MIAMI — According to a wire service, railway operator Burlington Northern Santa Fe Corp. on Tuesday said first-quarter profits rose, helped by cost-cutting even as weak shipping volumes hurt revenues.
The Fort Worth, Texas-based transport giant, the No. 2 U.S. railroad behind Union Pacific, said profits were 45 cents a share, or $172 million. A year earlier, Burlington had share profits of 34 cents before charges totaling 12 cents, or $140 million.
Wall Street had expected Burlington to report share profits between 44 cents and 48 cents, with a mean forecast of 46 cents, according to a survey of eight analysts by Thomson Financial/First Call.
Freight revenues declined 6 percent to $2.14 billion, hurt by declines in coal and agricultural shipments, according to executives and a company news release. Overall revenues were $2.16 billion, down from $2.19 billion.
“Earnings were impacted by softness in all major product sectors and the demand for coal was weakened because of mild winter weather,” Burlington Northern Chief Executive Matthew Rose said.
Burlington shares traded at $27.95 on Tuesday, down 25 cents. Railroad stocks such as Burlington in recent weeks have given up some gains driven by hopes of a rebound in the U.S. economy. Burlington is up about 7 percent over the last three months, well ahead of the less than 1 percent rise for the Dow Jones U.S. Total Market Index.
Coal shipments, a key business for the big private railroads left after industry consolidation of the 1990s, were off $18 million to $508 million.

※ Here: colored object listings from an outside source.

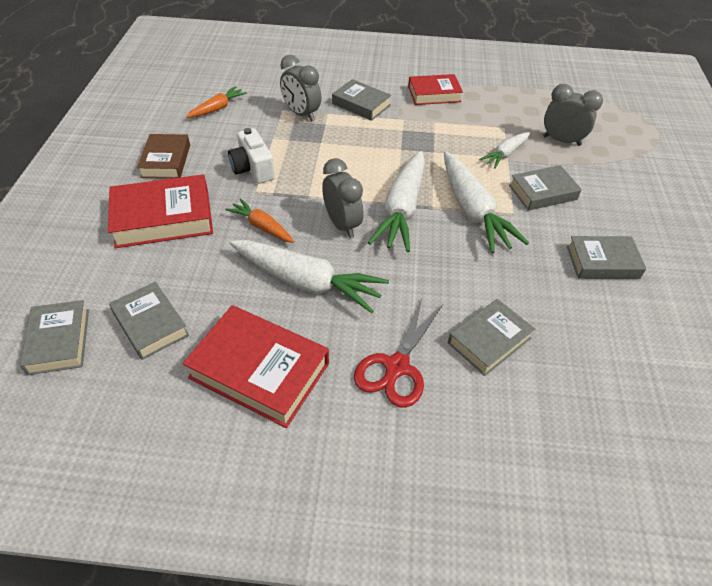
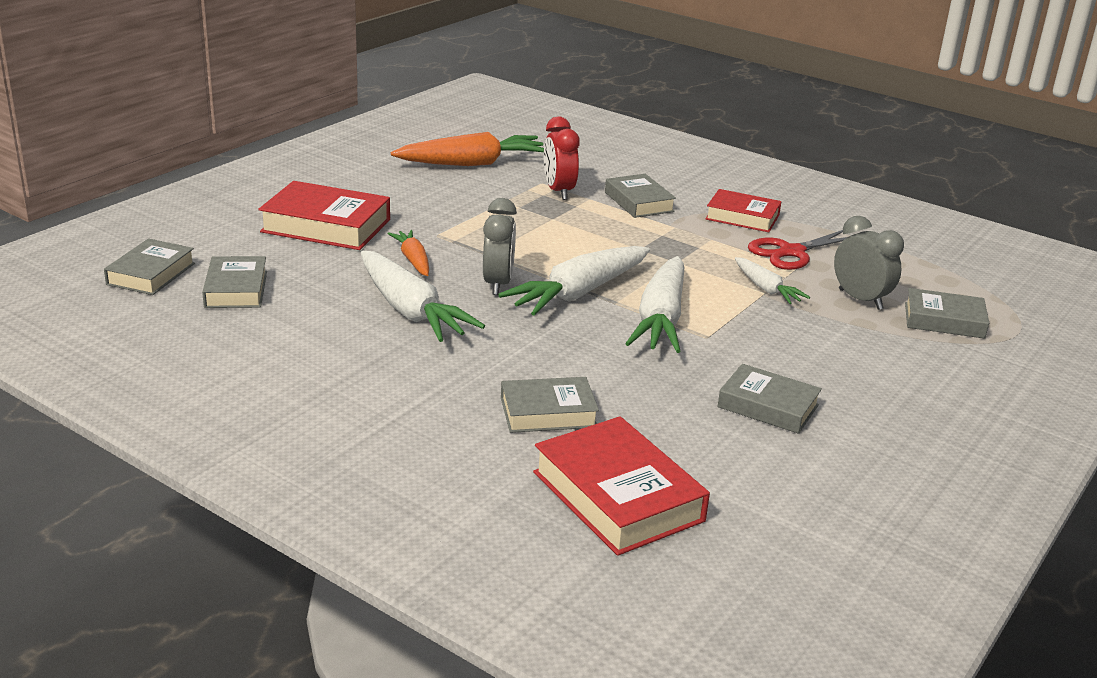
camera: 30 degrees right, 20 degrees down
(166, 161) = (374, 187): brown book -> none
(217, 108) = (472, 163): orange carrot -> orange carrot, size x1.84
(253, 169) = (454, 217): white camera -> none
(259, 370) = (296, 350): red book -> red book (617, 496)
(301, 114) = (559, 191): grey clock -> red clock
(397, 366) = (428, 394): red scissors -> red scissors (792, 252)
(505, 154) = (766, 289): white carrot -> white carrot turned 105 degrees counterclockwise
(542, 192) = (770, 332): grey book -> grey book (944, 320)

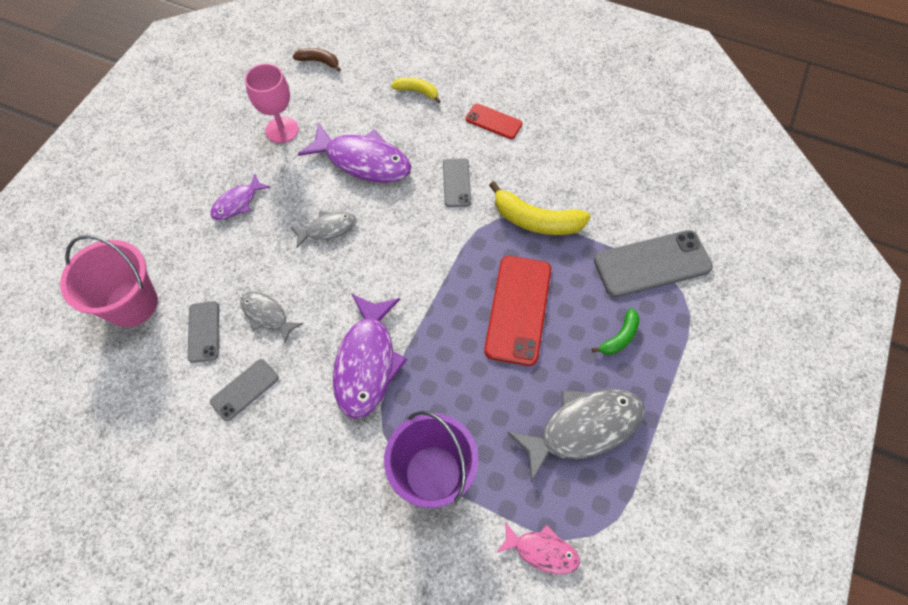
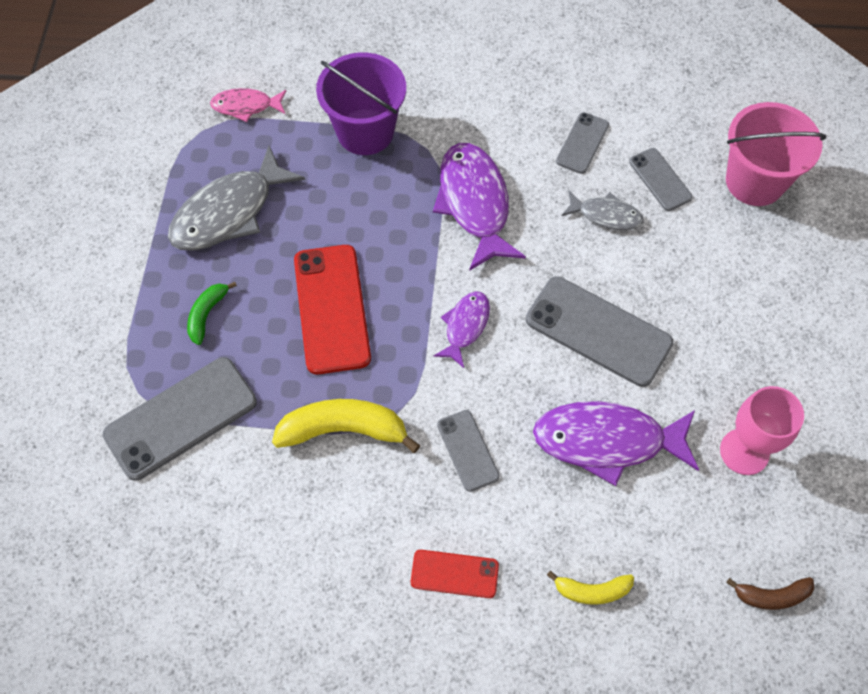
camera: 160 degrees right, 0 degrees up
(237, 203) = (727, 328): purple fish -> purple fish (465, 326)
(328, 229) = (598, 331): grey fish -> grey phone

Coal loads had held up well through late 2001 but have slowed as electric plants have needed less fuel during a mild North American winter.
Consumer products revenues dipped 3 percent to $778 million largely because of fewer automotive shipments and reduced less-than-truckload traffic, Burlington said. Industrial products revenues fell $26 million to $491 million. Revenues for grains and other agricultural products dropped 13 percent.
Cheaper fuel in early 2001 helped trim operating expenses by $79 million, or 4 percent, to $1.8 billion. Burlington said its operating ratio, a measure of profitability, worsened 1.3 percentage points to 82.8 percent in early 2002 from early 2001.
Burlington executives said during a conference call that the overall tone of the U.S. economy in the second quarter was tepid and predicted declines in freight revenues of 3 percent to 5 percent and more cost cuts.
Earnings for the second quarter would be 45 cents to 50 cents a share, the executives said. Analysts surveyed by First Call before the earnings report had forecasts ranging from 48 cents to 52 cents for Burlington, which earned 50 cents in last year’s second quarter.
Burlington Northern also said it had repurchased 2.8 million of its shares, at an average price of $28.62 each, during January, February and March as part of a continuing buyback begun in 1997.